Okay, so it won’t be 2011 before I finish re-reading Susan Cooper’s Dark Is Rising series, as I’ve just completed the third and fourth books, Greenwitch and The Grey King.

Greenwitch is much better than I’d remembered, tighter and more emotionally satisfying than The Dark Is Rising. It has good characterization of the Drews, Will, and even the representative of the Dark—not to mention the Greenwitch, who is creepily alien yet a figure to be sympathized with. And I appreciate the way it acknowledges that plot tokens aren’t everything, and indeed that such an attitude can be counter-productive.

It’s just too bad the new prophetic doggerel is so much worse than the first.

Speaking of plot tokens, The Grey King interests me because though it’s structured as a quest for a plot token, the quest is about the least important and interesting thing in the book. The energy and force of the book, for me, comes from the characterization, and particularly the horrible sick inevitability of the actions of one character who is influenced by the Dark. Very much not a comfortable book to read, for that reason, but powerful.

This book also has a conversation about the problem I had with The Dark Is Rising, between John Rowlands and Will:

“But I was only saying, be careful not to forget that there are people in this valley who can be hurt, even in the pursuit of good ends.”

 . . .

[Will] sighed. “I understand what you are saying,” he said sadly. “But you misjudge us, because you are a man yourself. For us, there is only the destiny. Like a job to be done.
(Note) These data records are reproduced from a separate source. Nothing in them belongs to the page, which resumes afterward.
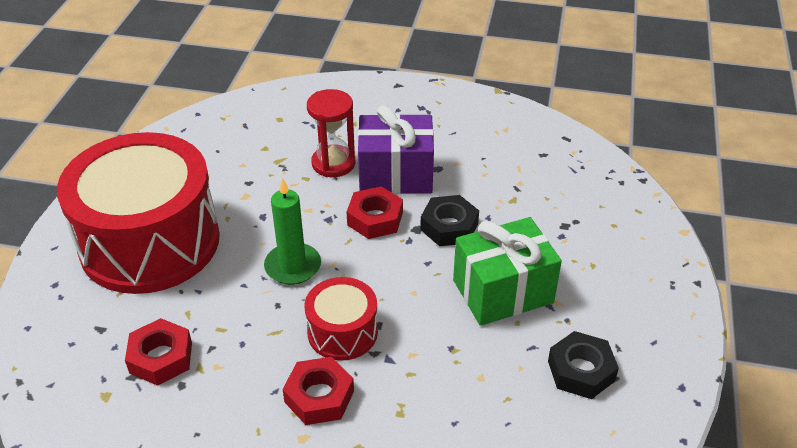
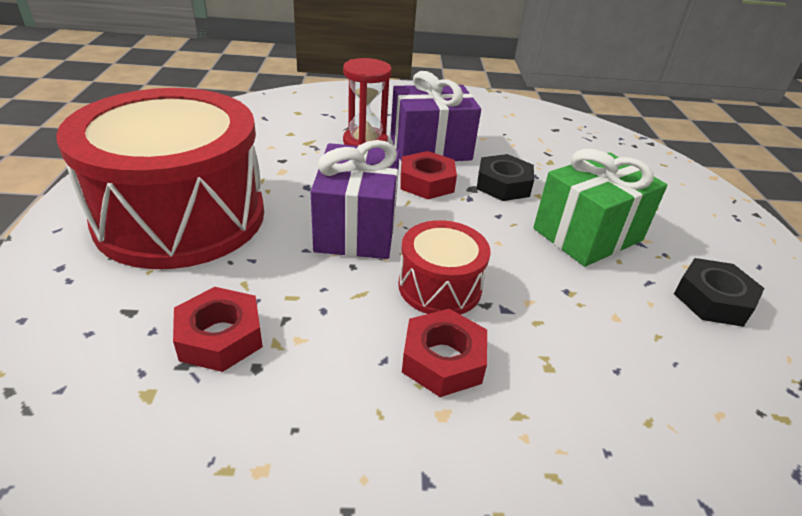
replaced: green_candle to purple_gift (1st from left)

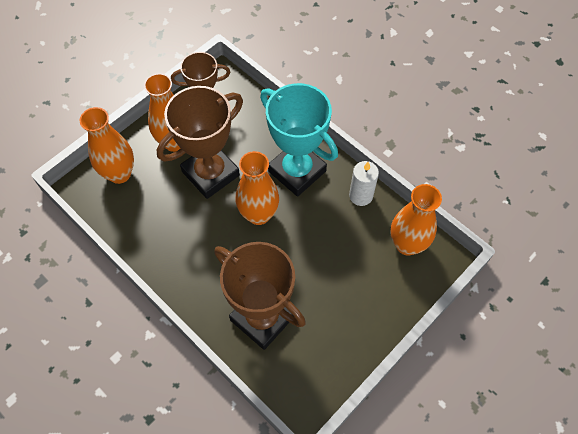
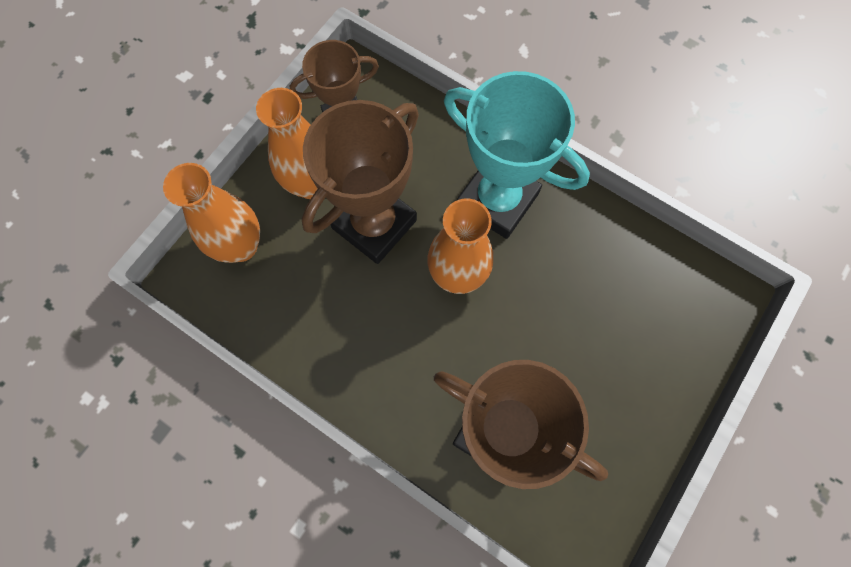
removed: white_candle; orange_vase (4th from left)

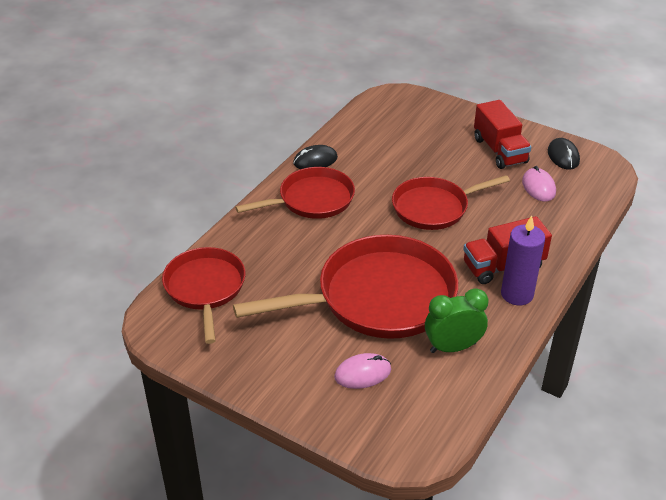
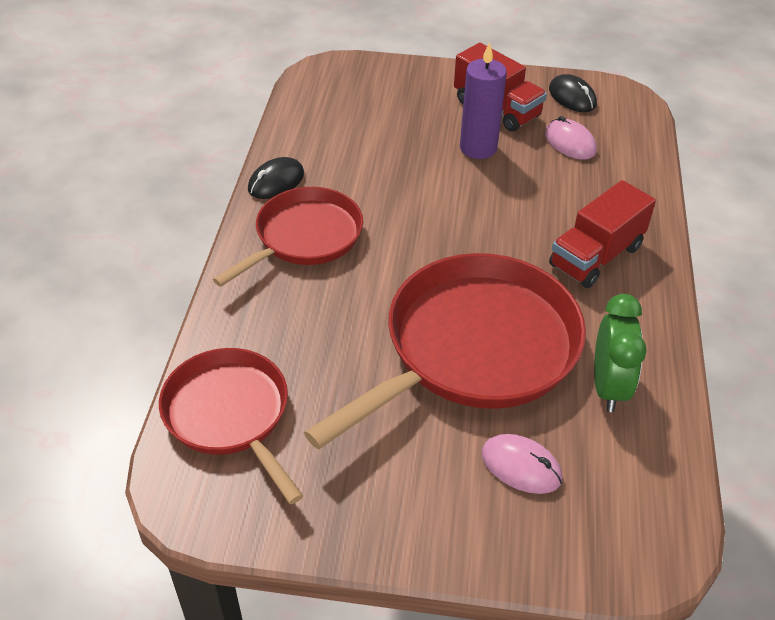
removed: red_pan (4th from left)
moved: purple_candle
turned: pink_mouse (1st from left) 75 degrees clockwise; green_clock 135 degrees clockwise

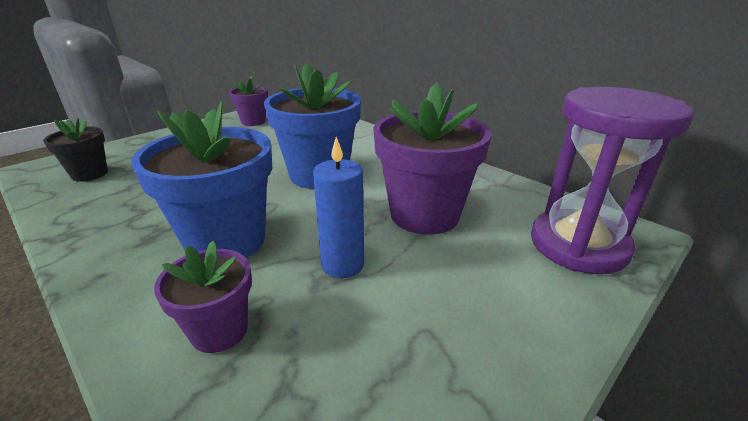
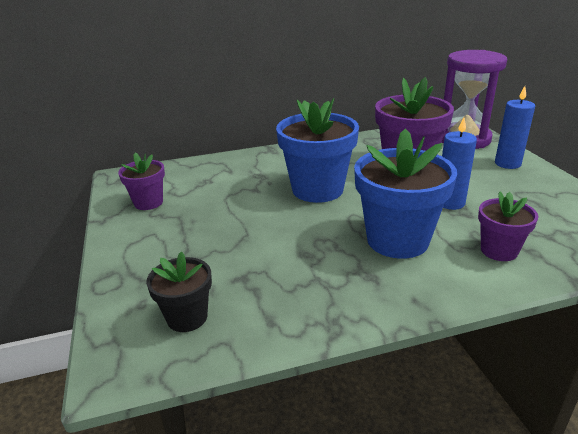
added: blue_candle (2nd from left)

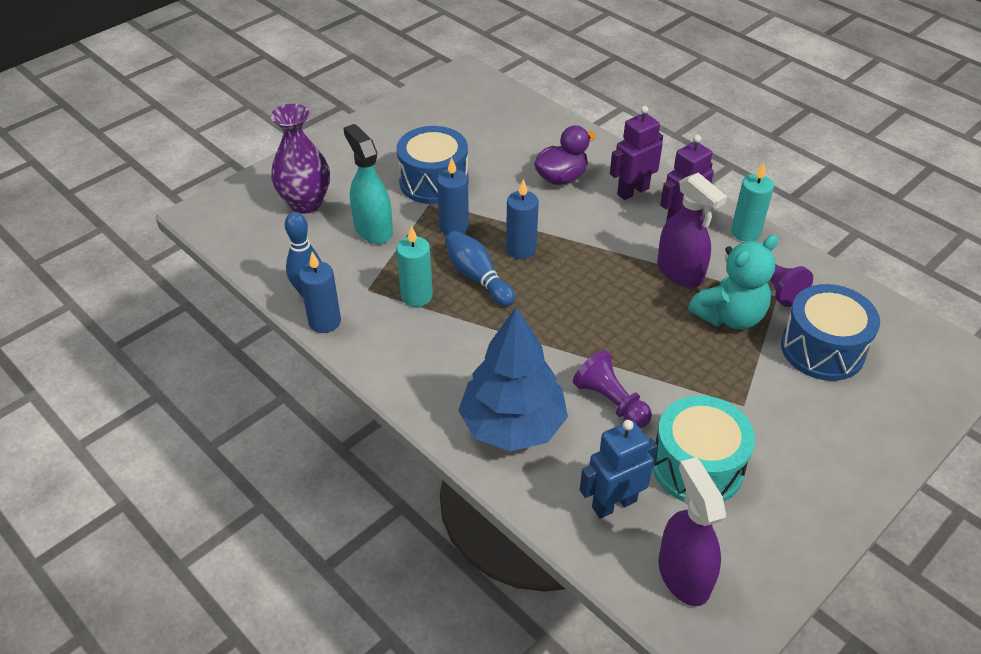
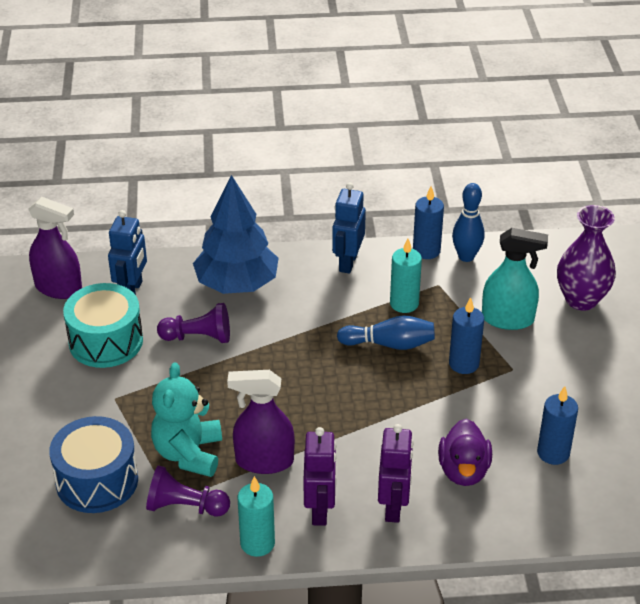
removed: blue_drum (1st from left)
added: blue_robot (2nd from left)
moved: blue_candle (3rd from left)

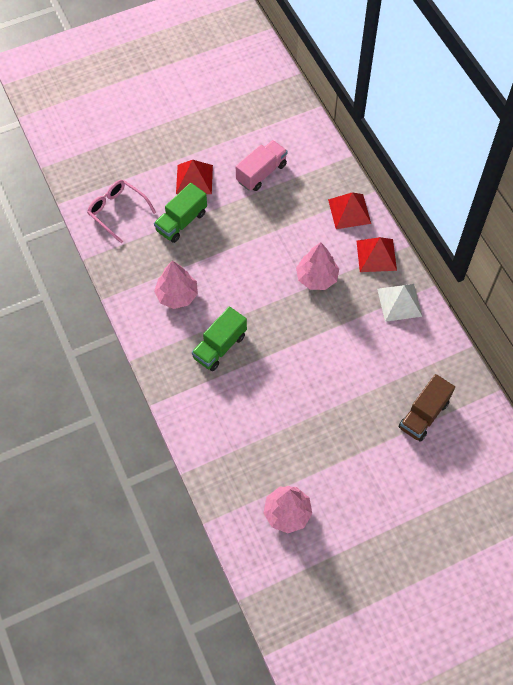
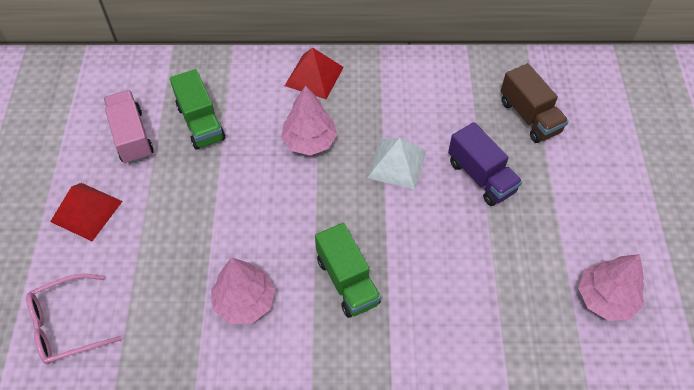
removed: red_pyramid (2nd from left)
added: purple_truck
moved: green_truck (1st from left); white_pyramid

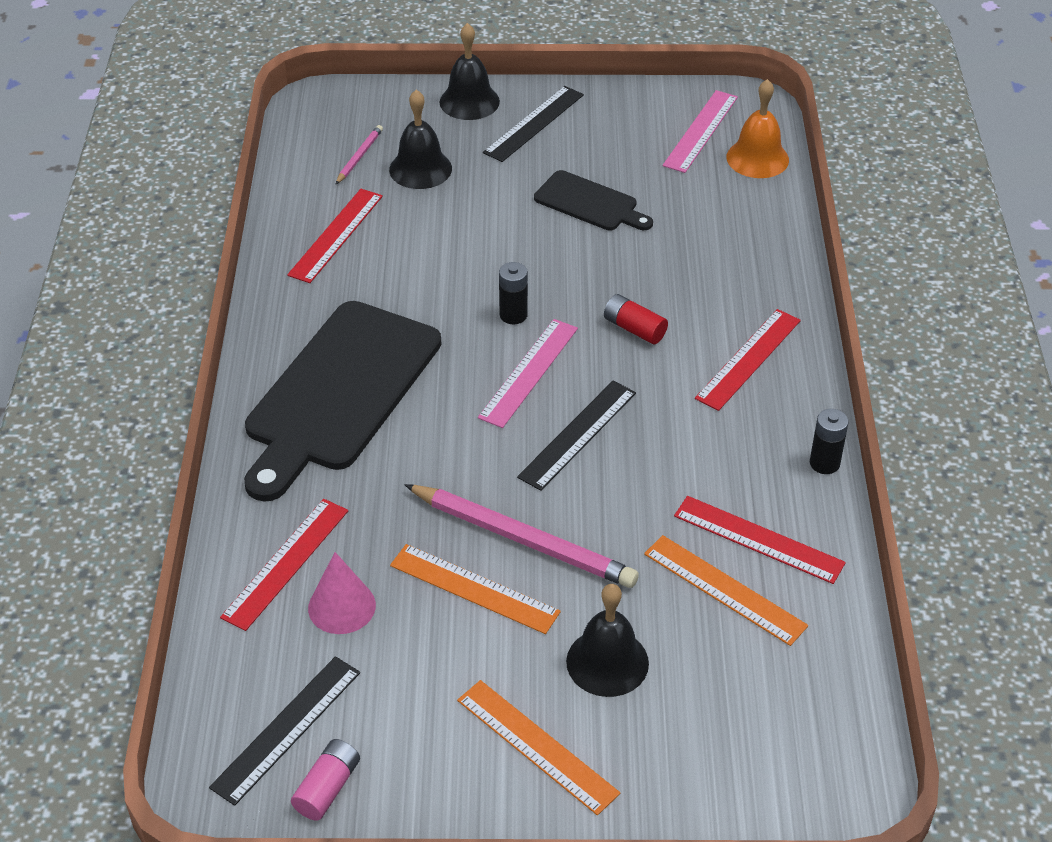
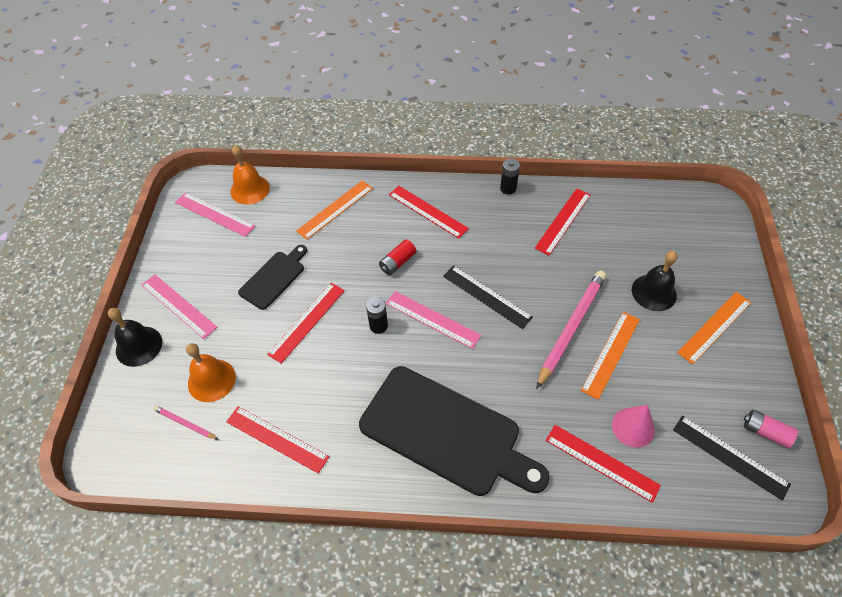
added: red_ruler (2nd from left)
moved: orange_ruler (3rd from left in the first image) to orange_ruler (1st from left)
recoloured: black_bell (1st from left) to orange_bell (1st from left); black_ruler (2nd from left) to pink_ruler (1st from left)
We are here simply to save the world from the Dark. . . . The charity and the mercy and the humanitarianism are for you, they are the only things by which men are able to exist together in peace. But in this hard case that we the Light are in, confronting the Dark, we can make no use of them. We are fighting a war. We are fighting for life or death—not for our life, remember, since we cannot die. For yours.”

I am not convinced that Will is right—he of all people ought to know that the lack of charity can be a weapon for the Dark, and this seems to me perilously close to the ends justifying the means—or that the text wants us to think Will is right. I’m going to have to withhold judgment until the last book, I think, but at least it’s a live issue in the text.